The group of five diplomats—if that's what they were—began walking forward to meet the aliens. The vice president was in the front, and I noticed he was wearing gloves as he stretched out his hand.

There was the typical
I don't know how to shake hands
stuff that you see in every single alien movie ever, and there was a lot of talking back and forth, but no one seemed to understand each other. The vice president placed a hand on his chest and did something with his hand on his head, almost like he was indicating he wore a crown, but that couldn't be right. Or maybe it was. Maybe it was easier to signal
king
than
democracy
. Then again, who's to say that alien janitors didn't wear crowns and their kings didn't all carry mop scepters.
Interstellar communication at its finest.

Still, it was apparent from the communication that the aliens were impressed with the dress uniforms of the military men, and the alien woman's hands moved from a dangling award on one of their chests to the dangling tie around the vice president's neck and back again. Then she noticed that the man in the back had the same kind of tie, only his was striped instead of silver, and that seemed to impress her even more.
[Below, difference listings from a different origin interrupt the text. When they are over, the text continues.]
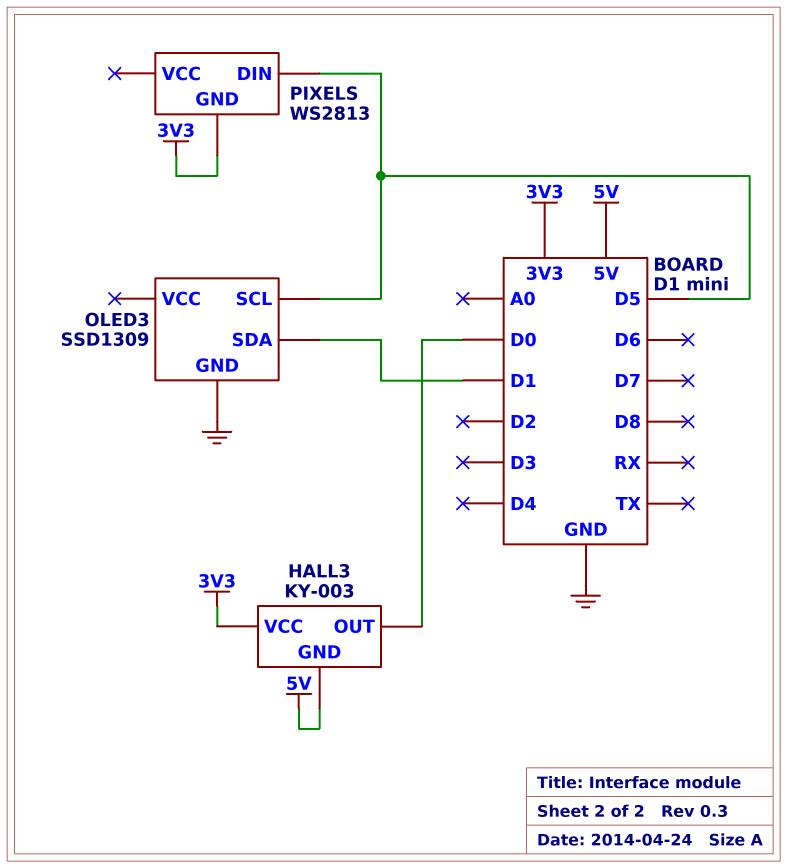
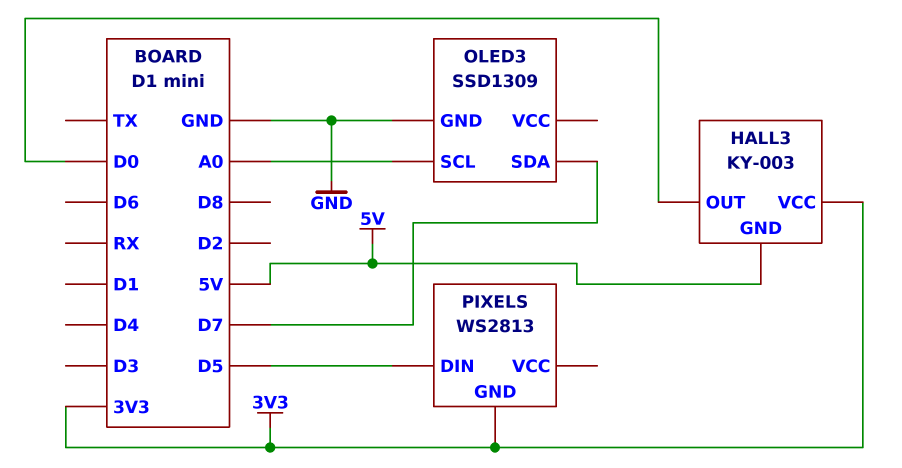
OLED3 pin SCL: D5 -> A0
OLED3 pin SDA: D1 -> D7

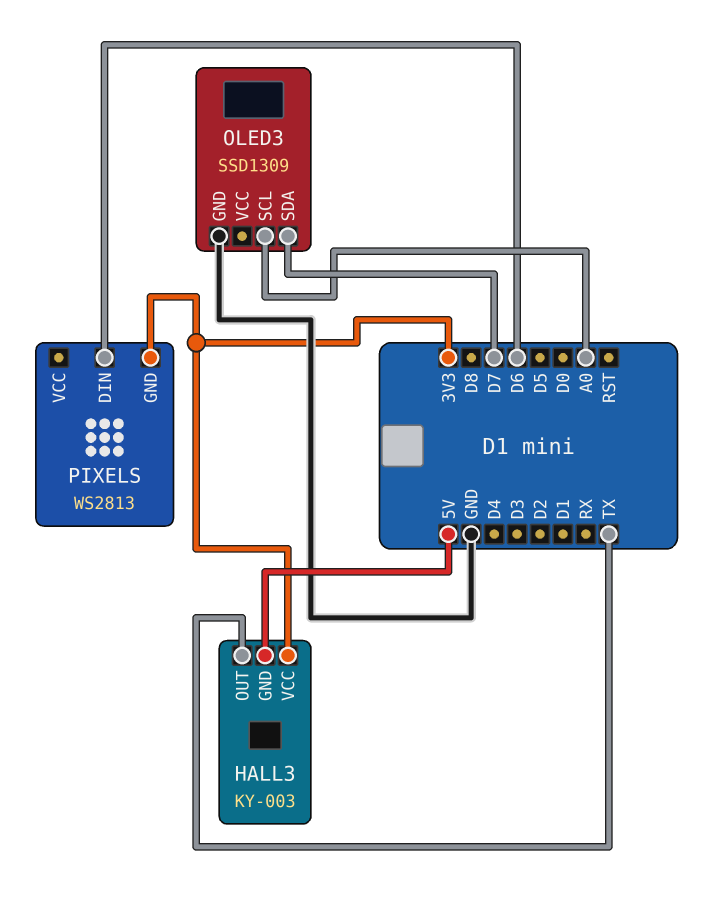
HALL3 pin OUT: D0 -> TX
PIXELS pin DIN: D5 -> D6

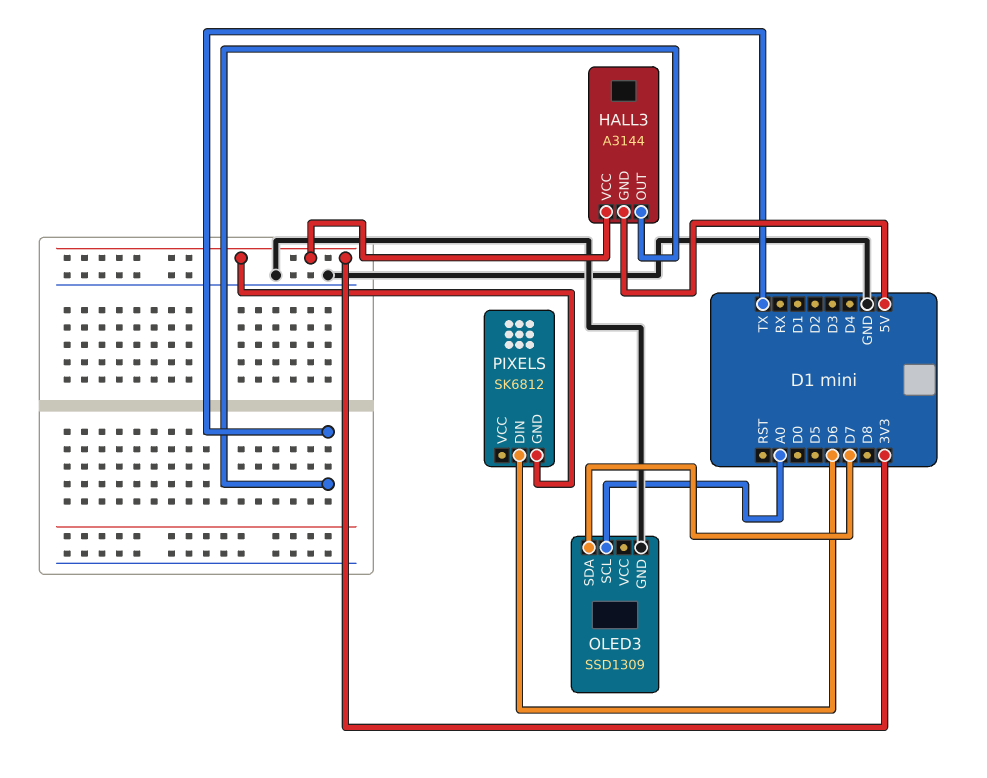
HALL3: KY-003 -> A3144
PIXELS: WS2813 -> SK6812

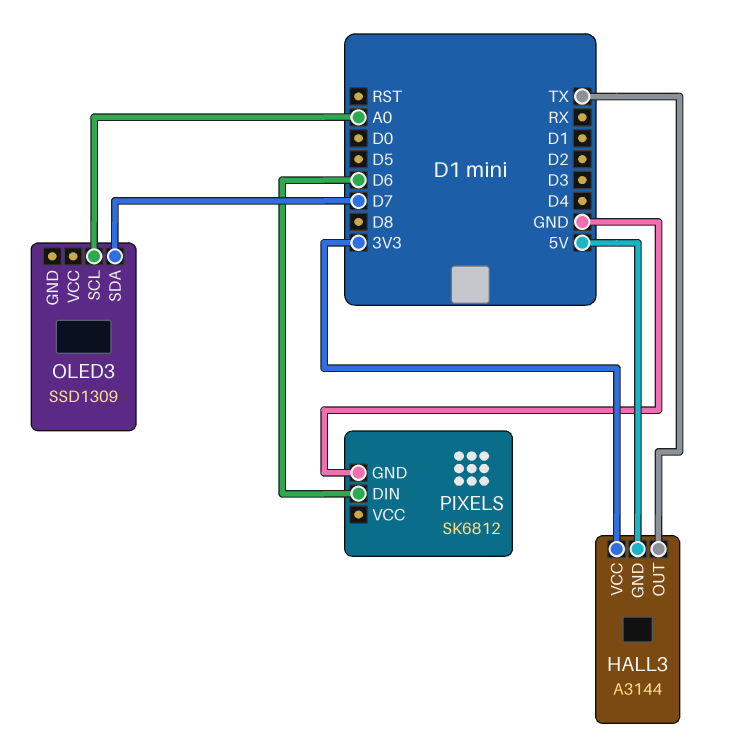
OLED3 pin GND: GND -> none
PIXELS pin GND: 3V3 -> GND

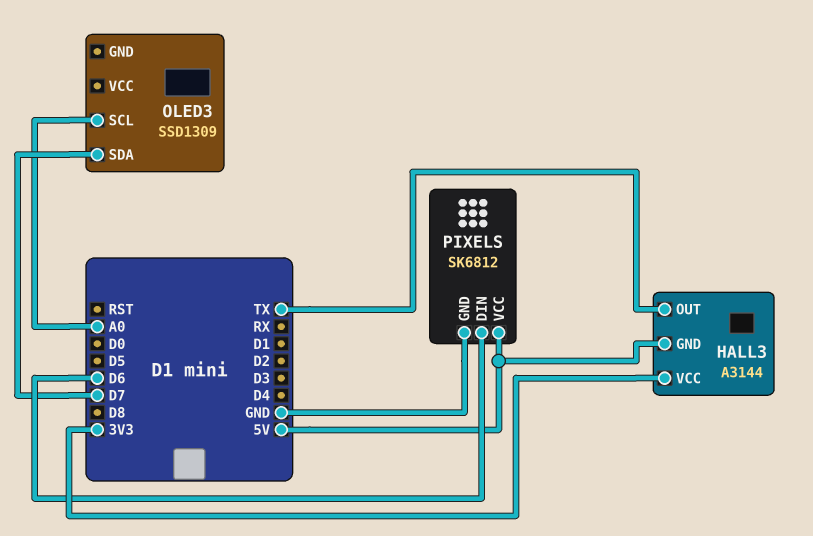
PIXELS pin VCC: none -> 5V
The alien man was the first to approach the woman in the business suit, and he pointed to the tiny flag pin on her lapel, and then at the many pins on the military uniforms, then the men's ties, and he gave her an encouraging
Try harder next time
smile.

And then it was all gestures up to the ship above them, and the harnesses were being pulled back up, and the aliens seemed to be gesturing very quickly. The vice president was holding his hands out plaintively, and it was clear that no one was understanding anyone.

“Any lip readers in the room?” Sunglasses Girl asked.

A boy said, “It looks like he's saying, ‘Welcome to Earth.'” But I didn't think it looked like that at all. To me, it looked like he was saying, “Polygamy, polygamy, polygamy,” and given what the news said about our vice president, I wouldn't be surprised if he was.

The alien man launched into what must have been a prepared presentation, because the alien woman stepped back
and let him play this elaborate game of interstellar charades. First, he stretched his arms wide and pointed to the sky. Then he pointed to his ship and made a snaky motion with his right hand. After that, he put his hands to his head, like he had a headache, and then darted his fingers from his head to the heads of the five-person delegation. He reached out for the alien woman, took her hand and did the same
She has a headache
sign with her hands, and then drew lines from her head toward their heads.

“I'm no interpreter,” I said, “but I'd bet five bucks that they're saying they have knowledge they're going to share.”

“I hope we learn each other's languages soon,” Brynne said. “I don't think we'll get a lot of astrophysics insights from a game of Guess What I'm Thinking.”

The next two people down the rope looked younger. The male was enormous, built like a fullback, with broad shoulders and a broad chest and broad everything. The female was short, but beautiful. Neither of them had the wrinkled, careworn look of the older pair.

They landed and the girl fell, but the guy grabbed her harness and kept her from hitting the ground. She smiled at him. I wondered if they were a couple. Or maybe brother and sister.

The next man was carrying two large packages that looked to be about the size and weight of bowling balls, and the woman following him had two packages of her own.

Wolf Blitzer got very excited about this and a commentator—a man who had formerly worked at NASA and had written a book—was listing all the possible things that they could be holding. But we never got to see what they were, because the first four aliens now followed the delegation into a tent that had been erected nearby and the harnesses went back up into the ship, and the remaining two stood there against the cold breeze, shivering, but never unwrapping their packages.

Wolf Blitzer: “Well, that was really momentous. Truly momentous.”